How do we know what law is God’s eternal law? There are many laws in the Old Testament. But only the Ten Commandments were God’s eternal moral law.
The decalogue (the ten commandments) was distinct from the Mosaic Laws in several ways:
|The Ten Commandments||The Mosaic Law|
|God’s eternal law (Psalm 19:9)||A shadow of things to come (Hebrews 10)|
|Written by God’s own finger (Exodus 31:18)||Written down by Moses (Deuteronomy 31:9)|
|Kept inside the Ark of the Covenant (Exodus 25:16)||Kept outside the Ark of the Covenant(Deuteronomy 31:26)|
|Commanded by God (2 Kings 21:8)||Commanded by Moses (2 Kings 21:8)|
If we look at the Ten Commandments, the fourth commandment is the only one that has been changed.
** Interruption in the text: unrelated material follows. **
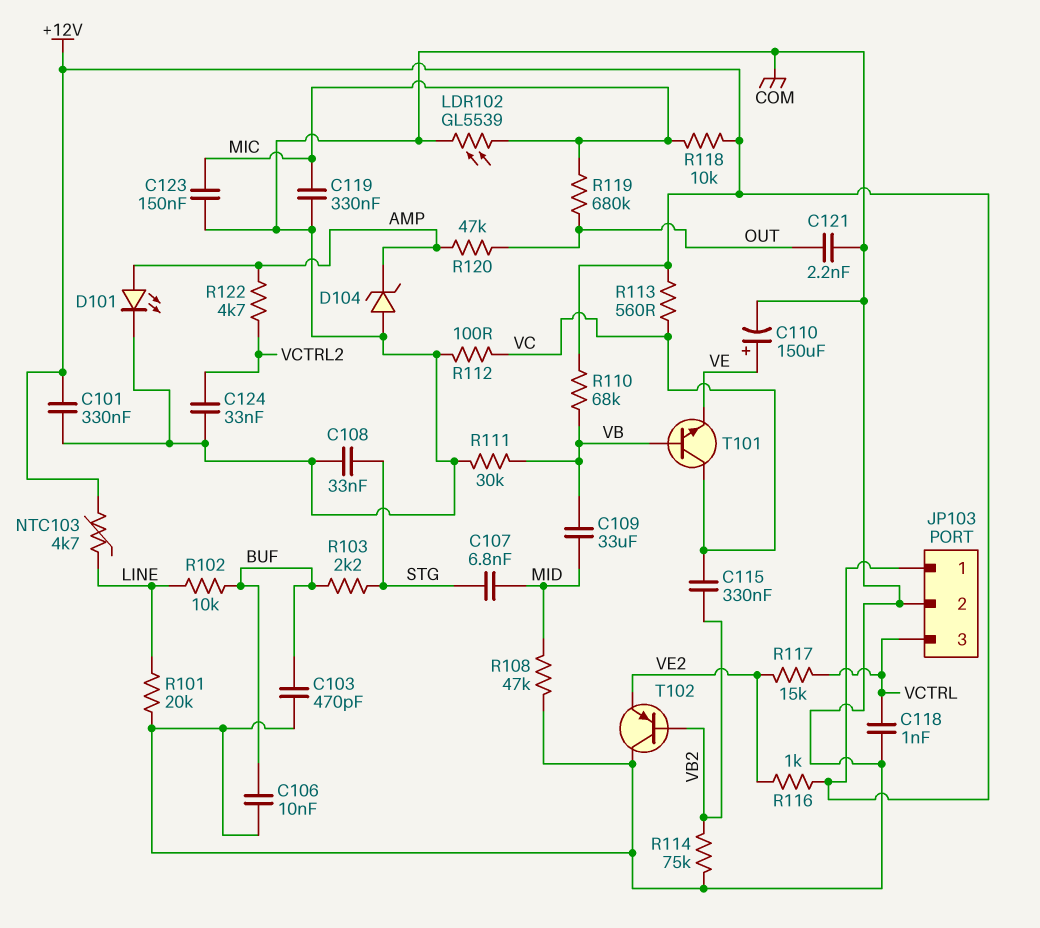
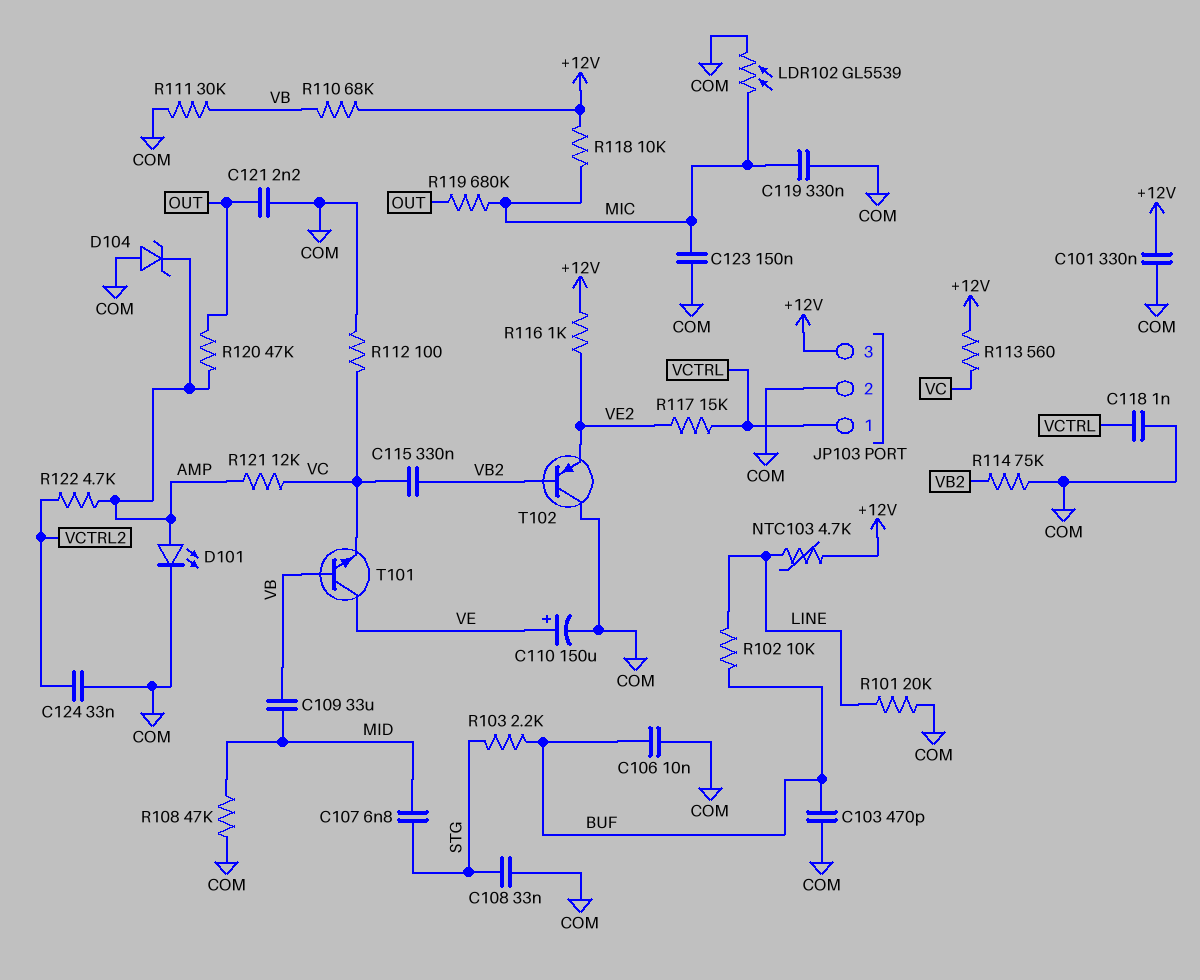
JP103 pin 1: +12V -> VCTRL
JP103 pin 3: VCTRL -> +12V
R121: none -> 12k (AMP, VC)
T101: NPN (B VB, C VC, E VE) -> NPN (B VB, C VE, E VC)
The biblical Sabbath is the seventh day of the week.
- It’s the same day God set apart on the seventh day of creation.
- It’s the same day the Jews kept as their day of worship.
- It’s the same day of worship Jesus kept when He lived here on earth.
- And it’s the same day early Christians worshiped on.
So, what happened? Why do mainstream Christian churches worship on Sunday today?
Rejecting the “Jewish Sabbath”
The Bible never commands us to observe Sunday as a day of worship. But Christians began to keep Sunday instead of Saturday as the Sabbath. In 160 AD Justin Martyr wrote about the cessation of Hebrew Sabbath worship. He rejected the need to keep the seventh-day Sabbath.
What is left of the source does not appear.